There are two types of people who will front-end you on the river: the rookie who honestly and innocently doesn’t understand on-stream protocol and the guy who knows exactly what he’s doing but just doesn’t give a shit, so he front-ends you anyway.
Pity the first type and forgive them. The second type are despicable bastards, and no amount of reasoning, arguing, cursing or pleading is going to change their behavior. If you encounter the second guy, just walk away. If he’s bold enough to cut you off intentionally, then he’s bold enough to stand his ground no matter what reasonable sense you try to make.
Over the years, my approach to being front-ended has evolved. Most importantly, I realized that the majority of offenses are innocent enough. Our fishing world is full of disparate cultures, and “plenty of room” means different things to different people. Furthermore, there’s a lot of hobbyists and first-timers out there who don’t need to be discouraged by an angry rant from a madman with a long stick.
We’ve all been the rookie at some point. You can’t know everything when you’re just starting out at anything. I usually try to assume the best of people, but sometimes you can just tell who the despicable bastards are . . .
I’ve entered into many arguments with these guys, and without fail they all get around to telling me pretty quickly that I don’t own the water, and this is public water, buddy.
Well that’s not my point at all, is it? It’s a simple matter of courtesy. None of us wants somebody jumping into the water we were about to fish. Just give a guy some space out there. Emboldened by a lack of present authority, some people will take what they want, I guess, and it’s not nice.
Other popular retorts are as follow:
“Hey man, I traveled hundreds of miles to fish right here.”
“This is my hole. I’ve fished it for thirty years.”
“Well, you weren’t casting right here, were you?”
Nobody wants confrontation on the water. It’s silly and will ruin your day quicker than leaky waders in a crotch seam.
Just around the time when the front-endings were really starting to get under my skin, I found a solution. I started fishing with a good friend of mine, and for the next ten years no one was better at keeping other fishermen at a distance. He was a Border Collie. He had the intense shepherd stare, raising enough doubt, uncertainty and discomfort in people that they simply walked around. Way around.
That’s sort of the point, isn’t it? It’s not all that hard to give a guy more space.

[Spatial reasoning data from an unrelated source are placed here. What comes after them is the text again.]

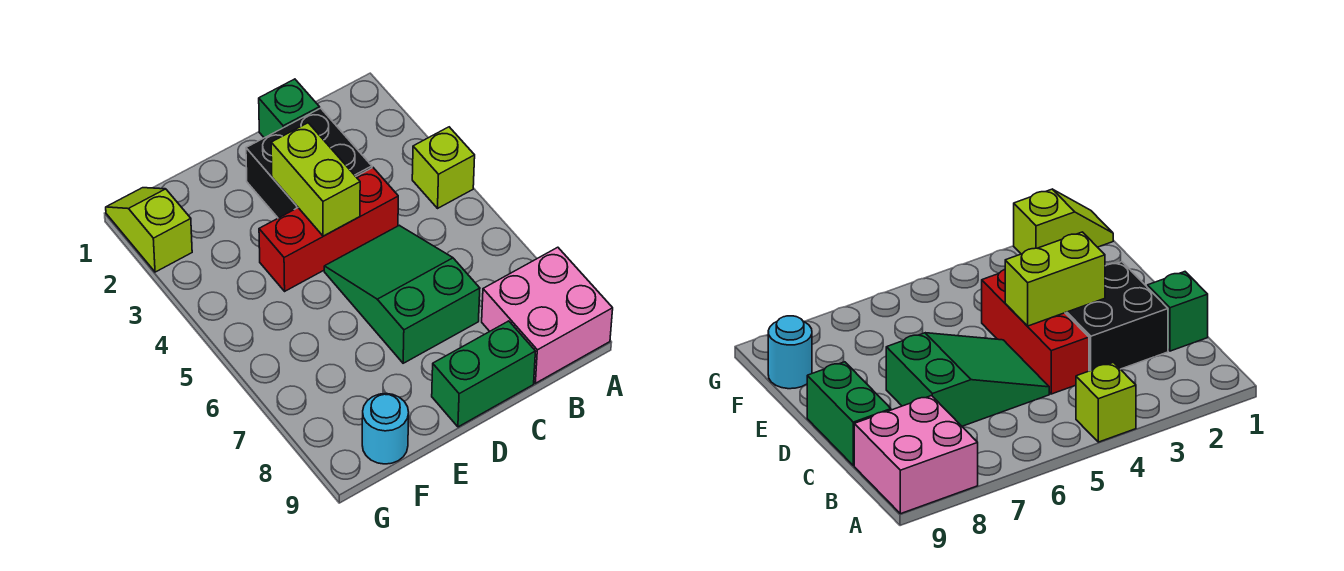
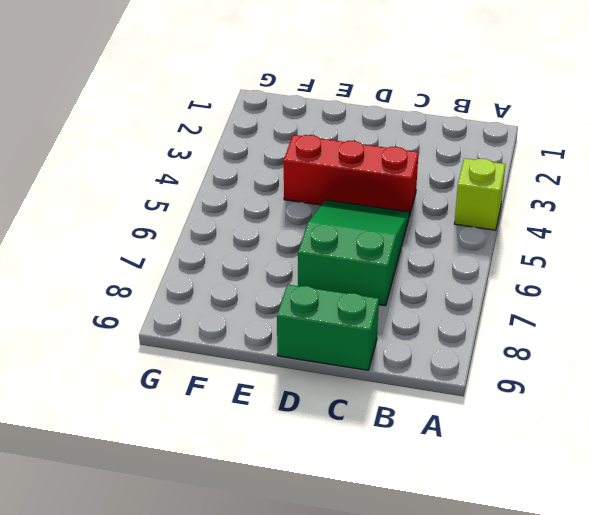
none -> pink brick A8:B9 level 1
none -> green brick C1 level 1

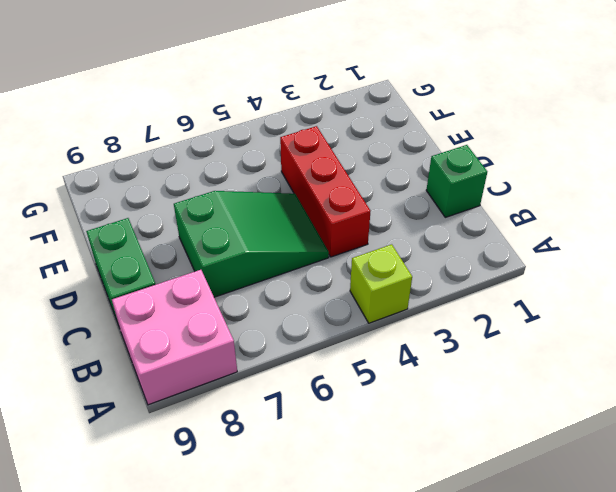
none -> black brick C2:D3 level 1
none -> cyan round brick F9 level 1

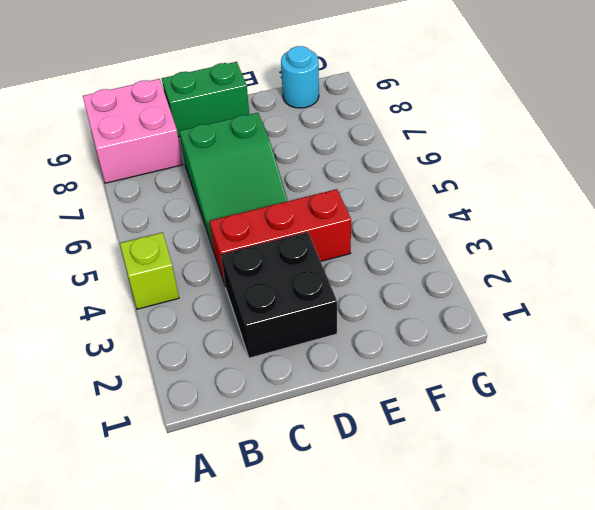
none -> green brick C1 level 1
none -> lime slope G1:G2 level 1 top 2

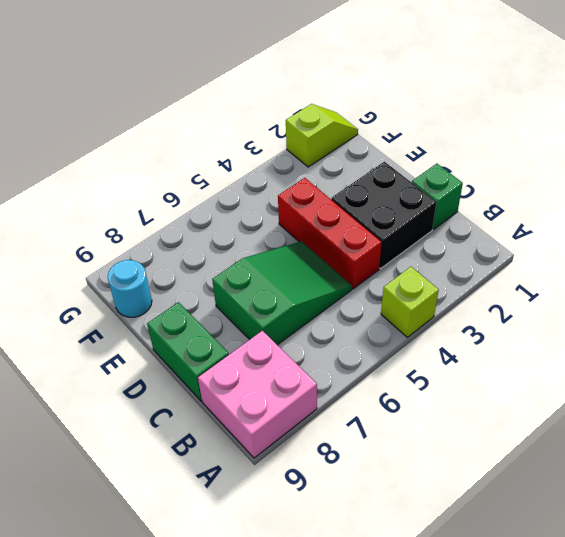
none -> lime brick D3:D4 level 2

I learned a lot about life in the time I spent with that Border Collie, and when he was too old to fish with me anymore, the front-enders returned — both types. But some things about me had changed.
— — — — — — — —
When I was younger and dumber I drove aggressively, treating the streets like a racetrack, at worst, or a video game, at best. I wondered why others drove slowly, didn’t signal for a turn, rode their brakes all the way down a long hill or cut me off. Why wasn’t everyone following the same road rules? Somewhere along the line, I learned they weren’t playing the same stupid game that I was at all.
People are pretty confusing, aren’t they? I don’t truly understand anyone the way I wish I did. The failure of others to play by my rules has been frustrating and maddening my whole life, but I’m finally growing up and learning how ridiculous that point of view is. I can’t change other people; all I can change is how I approach my own life. I’m trying to alter the way I perceive injustices, because learning to accept injustice is something that I have failed at over and over again. I guess I need to let go of my own ideas for how the world around me should flow and just accept what it is. I’m working on it.
— — — — — — — —
Sadly, my Border Collie friend passed away, and the front-enders returned. For a while I just walked away from them and said nothing, but the turn-the-other-cheek approach left me unsettled. And I’ve always felt like if people get away with something, they’ll do it again.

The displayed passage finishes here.